Reputation: 6189
I want to extract information from two columns of textfile. Currently I have my code extracting this information with 3 different scans:
cut -d',' -f 8 file1.csv | sort -g | uniq -c | wc -l
cut -d',' -f 9 file1.csv | sort -g | uniq -c | wc -l
cut -d',' -f8,9 file1.csv | sort -g | uniq -c | wc -l
I would like to do it all scanning the file only once. I also forgot to add that I would like to get the 3 different line counts, not all combined into one. Is this possible to do somehow without writing a complex program?
Any help appreciated,
Ted.
Upvotes: 2
Views: 88
Reputation: 754160
I'd use awk
or perl
(and Python or Ruby could be used instead) to post-process the last variant of cut
:
cut -d',' -f8,9 file1.csv |
awk -F, '{ field8[$1] = 1; field9[$2] = 1; field89[$1,$2] = 1; }
END {
i=0; for (j in field8) { i++; }; print i;
i=0; for (j in field9) { i++; }; print i;
i=0; for (j in field89) { i++; }; print i;
}'
Or, simplifying since awk
can split fields:
awk -F, '{ field8[$8] = 1; field9[$9] = 1; field89[$8,$9] = 1; }
END {
i=0; for (j in field8) { i++; }; print i;
i=0; for (j in field9) { i++; }; print i;
i=0; for (j in field89) { i++; }; print i;
}' file1.csv
Since the question assumes there are no complications with commas embedded in data fields, etc, this answer ignores the issues too. Be aware, though, that CSV files in general can be too complex to process using simple tools like cut
(and even awk
).
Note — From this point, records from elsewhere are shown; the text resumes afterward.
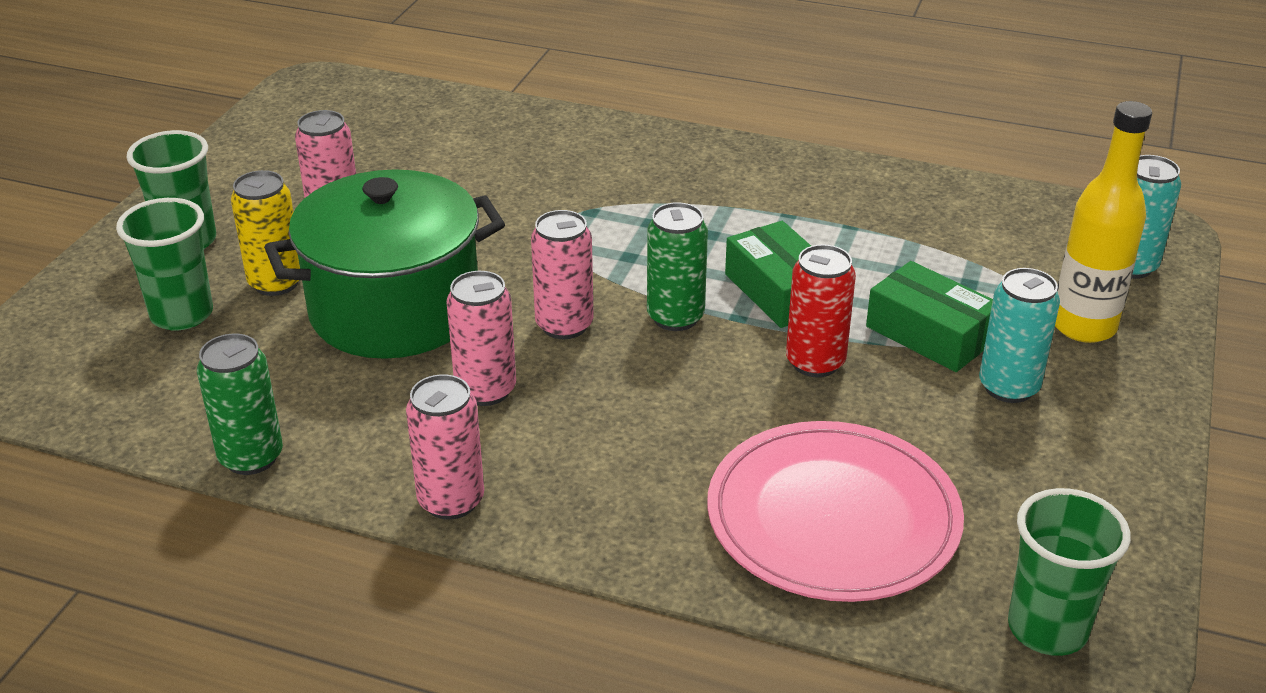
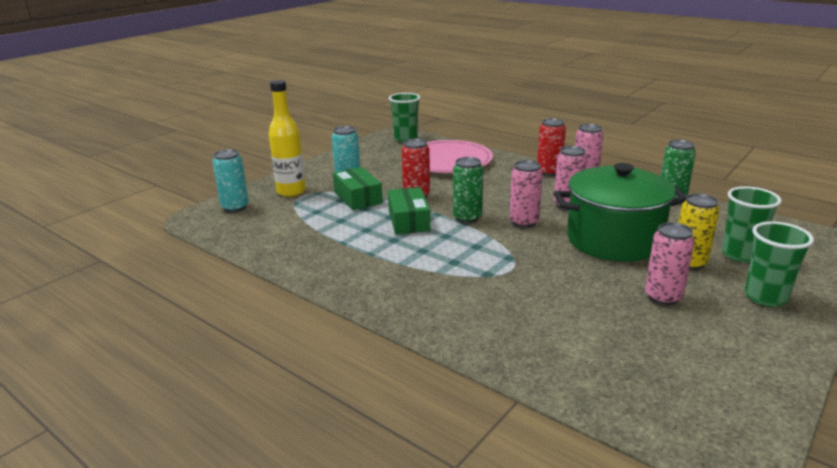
camera: 160 degrees left, 10 degrees down
(546, 516) = (549, 172): none -> red can

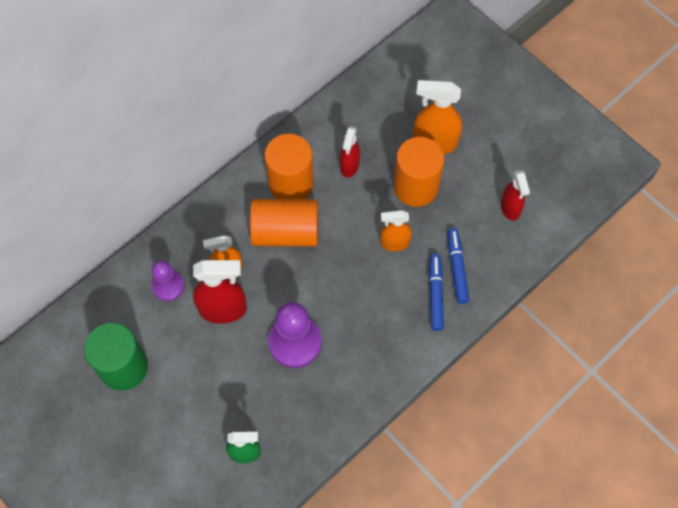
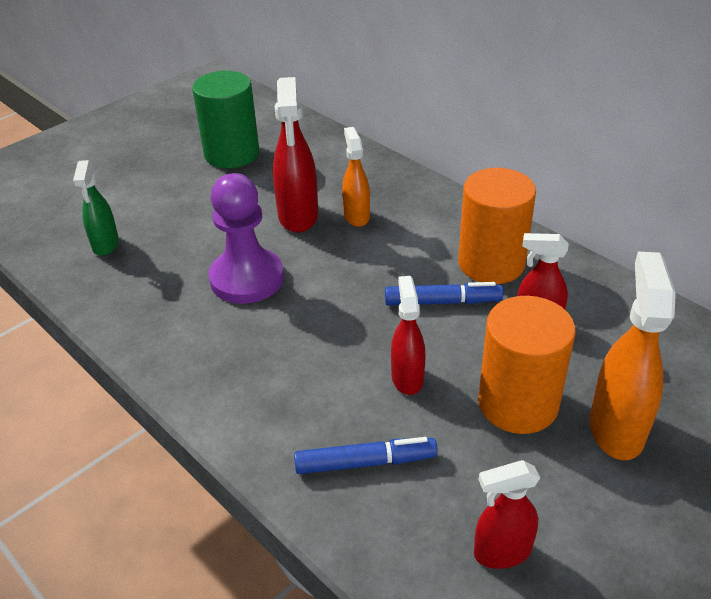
camera: 90 degrees right, 25 degrees down
(168, 286) = (330, 175): purple pawn -> none
(285, 232) = (413, 262): orange cylinder -> none
(394, 243) = (407, 378): orange spray bottle -> red spray bottle
(435, 294) = (315, 432): blue marker -> blue marker (442, 302)

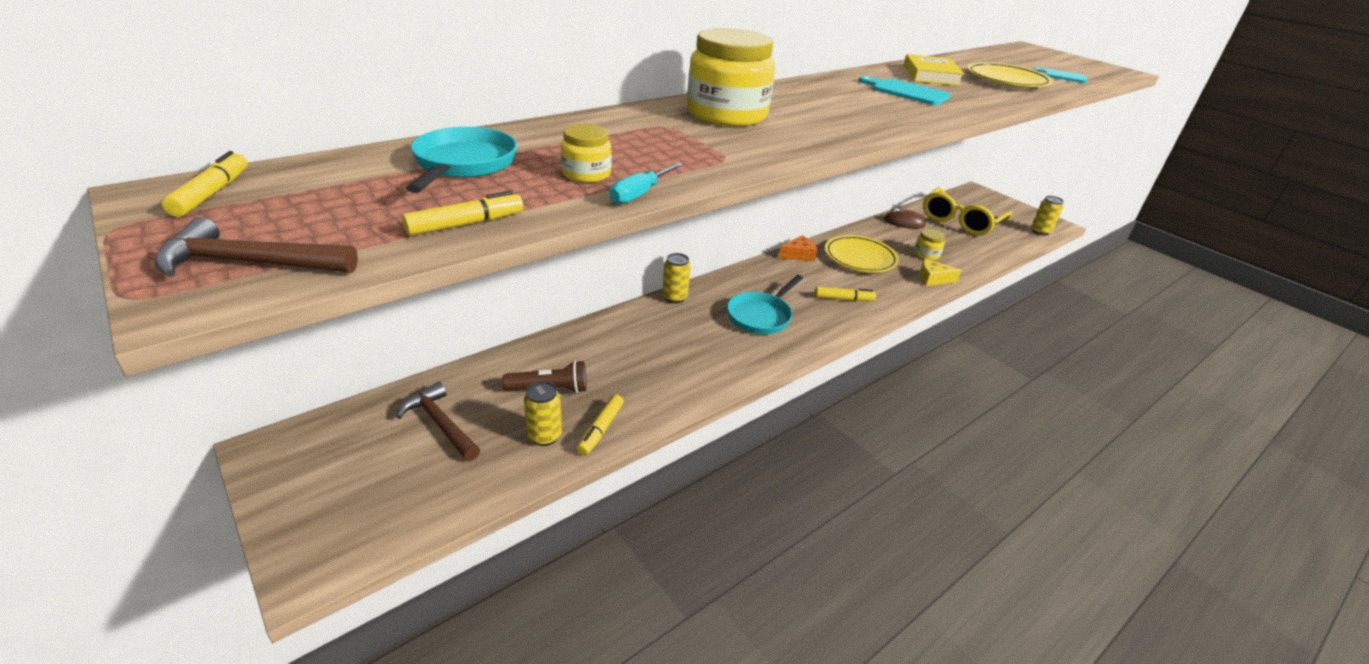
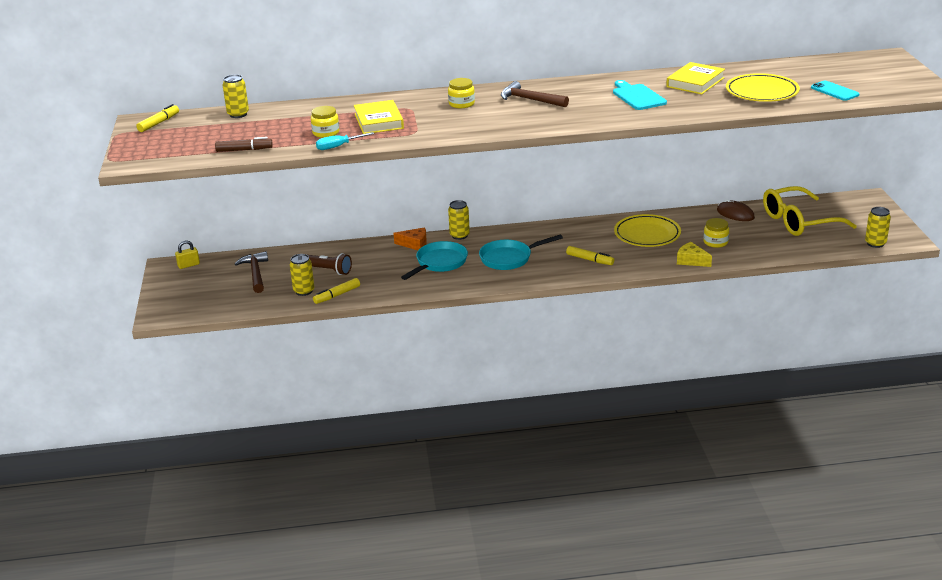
camera: 35 degrees right, 5 degrees down
(249, 263) = (153, 154): brown hammer -> brown hammer (530, 100)
(307, 438) = (188, 265): none -> yellow padlock
(381, 160) = (238, 114): none -> yellow can
(463, 164) = (273, 121): turquoise pan -> turquoise pan (439, 263)
(465, 224) = (244, 150): yellow marker -> brown marker
(647, 147) = (378, 121): none -> yellow book
(726, 114) = (461, 104): yellow jar -> yellow jar, size x0.47
(798, 255) = (595, 224): orange cheese -> orange cheese (414, 244)

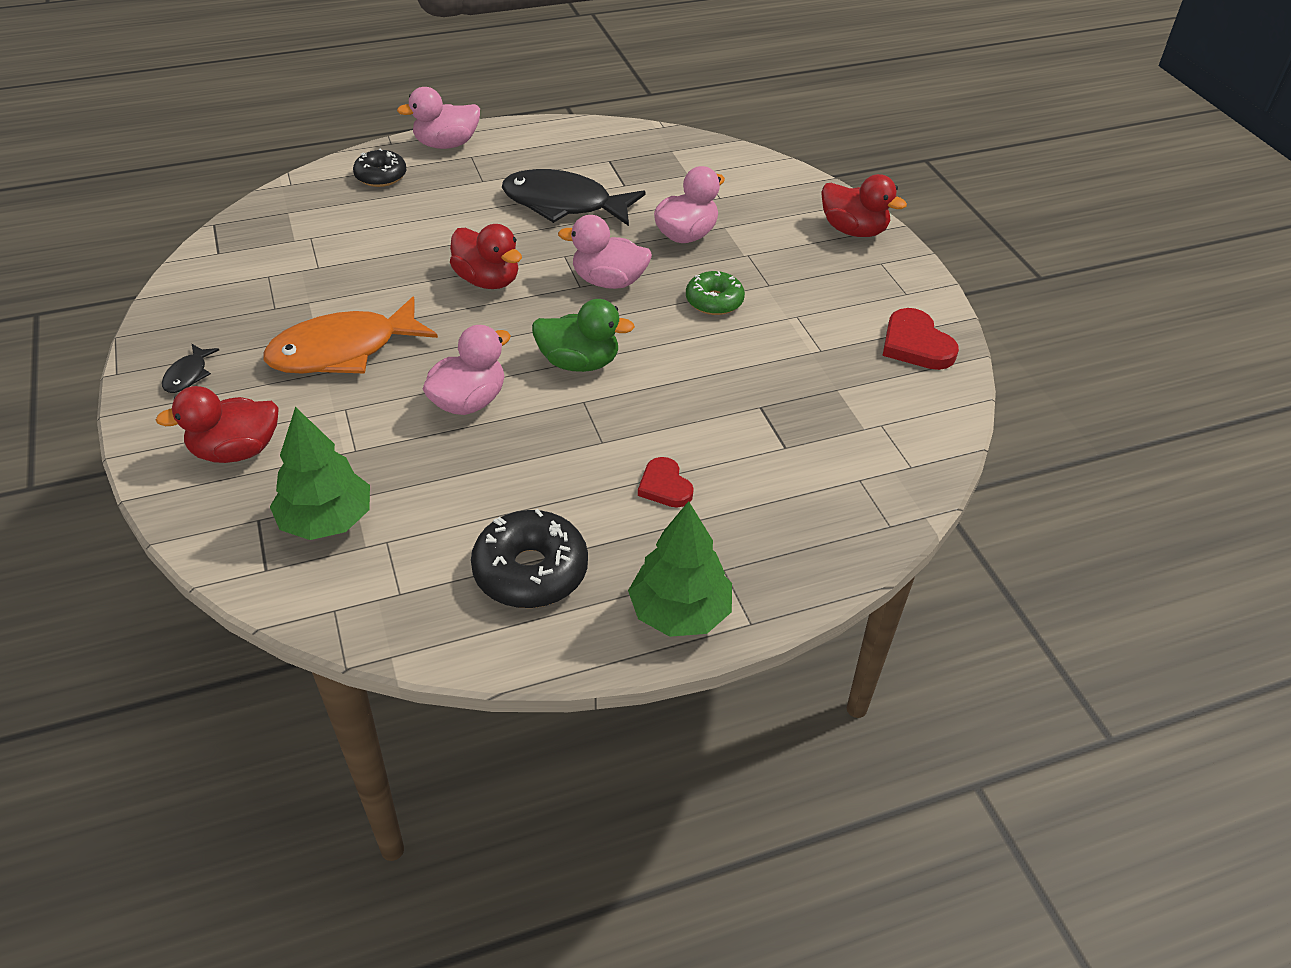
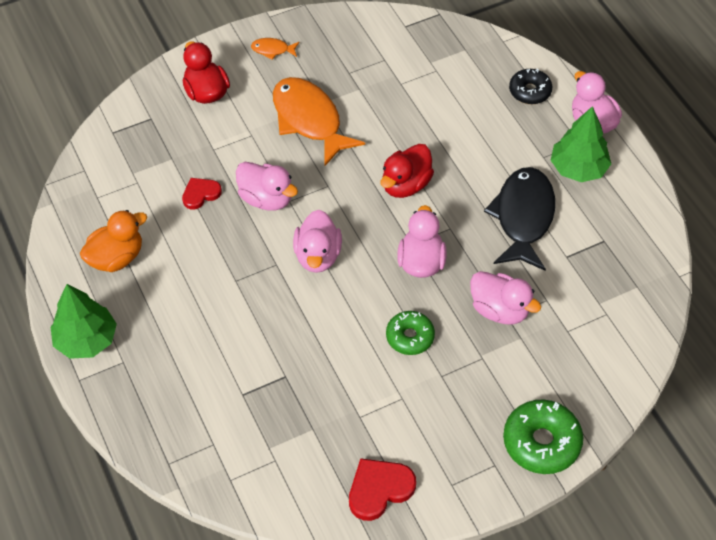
camera: 85 degrees right, 10 degrees up
(188, 375) = (272, 50): black fish -> orange fish
(326, 521) = (151, 150): green tree -> green tree (578, 168)
(530, 571) = (116, 258): black donut -> orange duck
(579, 363) = (318, 256): green duck -> pink duck
(665, 486) = (195, 322): red heart -> red heart (200, 194)
(853, 230) = (541, 442): red duck -> green donut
Perl has modules to handle CSV properly; so do other extensible scripting languages.
Upvotes: 3
Reputation: 246942
awk -F, '
{ a8[$8]; a9[$9]; a89[$8 FS $9] }
END {
c=0; for (e in a8) c++; print "col 8: " c
c=0; for (e in a9) c++; print "col 9: " c
c=0; for (e in a89) c++; print "col 8,9: " c
}
'
Upvotes: 4